Java: opening and reading from a file without locking it

rogue780 picture rogue780 · Mar 29, 2010 · Viewed 10.7k times · Source

I need to be able to mimic 'tail -f' with Java. I'm trying to read a log file as it's being written by another process, but when I open the file to read it, it locks the file and the other process can't write to it anymore. Any help would be greatly appreciated!

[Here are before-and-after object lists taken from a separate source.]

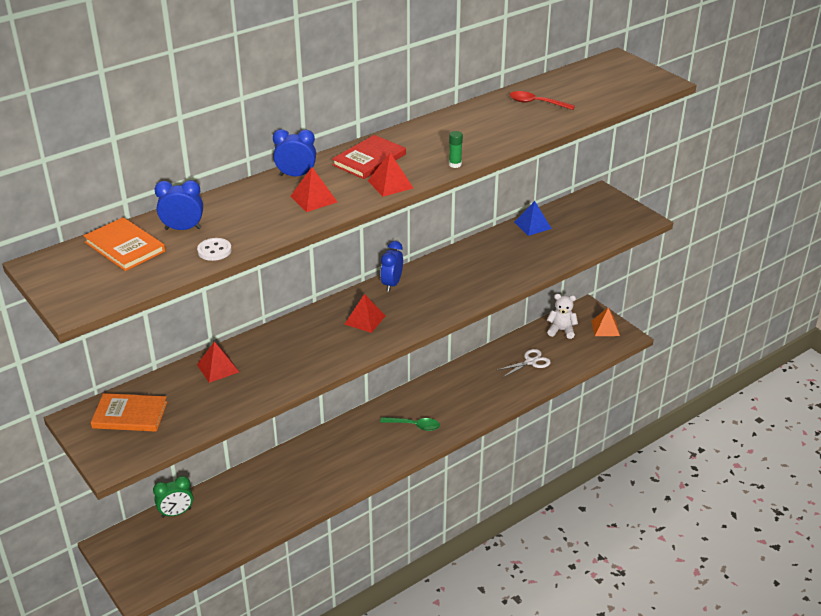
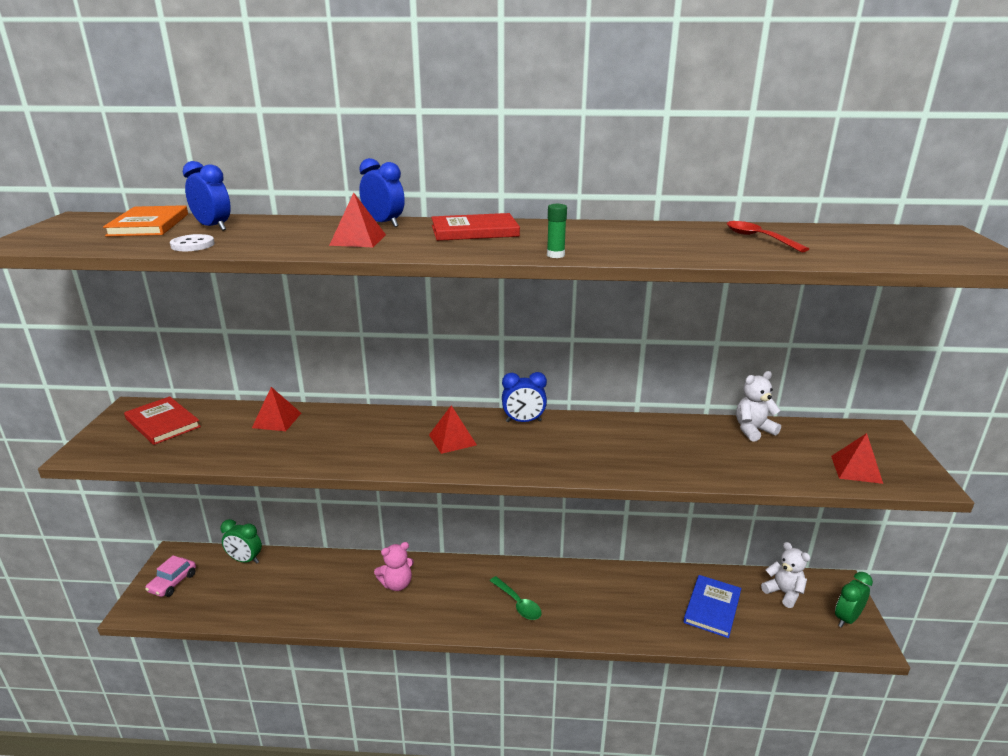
camera: 40 degrees right, 10 degrees down
(130, 415) = (163, 423): orange book -> red book
(140, 560) = (173, 582): none -> pink car
(318, 461) = (397, 584): none -> pink teddy bear
(390, 184) = (453, 250): red pyramid -> red pyramid (856, 469)
(392, 284) = (523, 421): blue clock -> blue clock turned 150 degrees counterclockwise
(530, 362) = (712, 607): white scissors -> blue book
(532, 225) = (753, 430): blue pyramid -> white teddy bear
(605, 328) = (846, 619): orange pyramid -> green clock

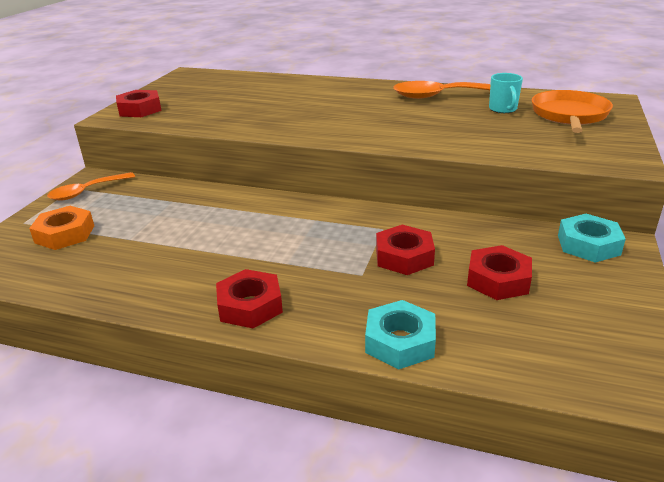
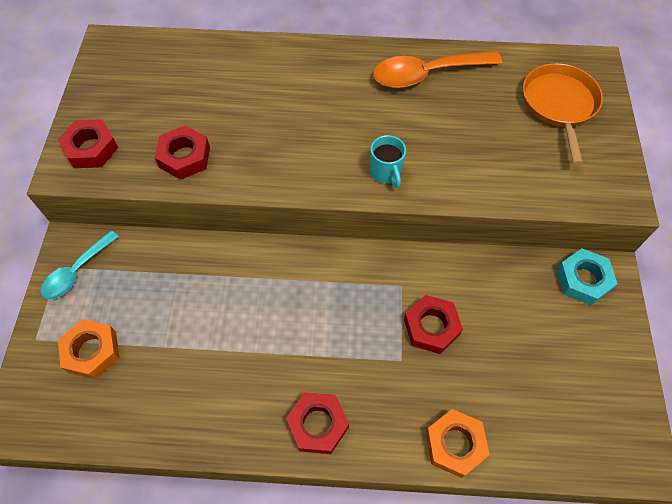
camera: 15 degrees left, 30 degrees up
(87, 192) = (77, 271): orange spoon -> turquoise spoon
(400, 342) = (455, 444): turquoise nut -> orange nut
(498, 280) = (516, 346): red nut -> red nut (184, 157)
(503, 109) = (493, 99): turquoise mug -> turquoise mug (386, 173)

Here is the code that I'm using currently:

public void read(){
    Scanner fp = null;
    try{
        fp = new Scanner(new FileReader(this.filename));
        fp.useDelimiter("\n");
    }catch(java.io.FileNotFoundException e){
        System.out.println("java.io.FileNotFoundException e");
    }
    while(true){
        if(fp.hasNext()){
            this.parse(fp.next());
        }           
    }       
}

Answer

Augustus Kling picture Augustus Kling · Nov 12, 2014

Rebuilding tail is tricky due to some special cases like file truncation and (intermediate) deletion. To open the file without locking use StandardOpenOption.READ with the new Java file API like so:

try (InputStream is = Files.newInputStream(path, StandardOpenOption.READ)) {
    InputStreamReader reader = new InputStreamReader(is, fileEncoding);
    BufferedReader lineReader = new BufferedReader(reader);
    // Process all lines.
    String line;
    while ((line = lineReader.readLine()) != null) {
        // Line content content is in variable line.
    }
}

For my attempt to create a tail in Java see:

Feel free to take inspiration from that code or simply copy the parts you require. Let me know if you find any issues that I'm not aware of.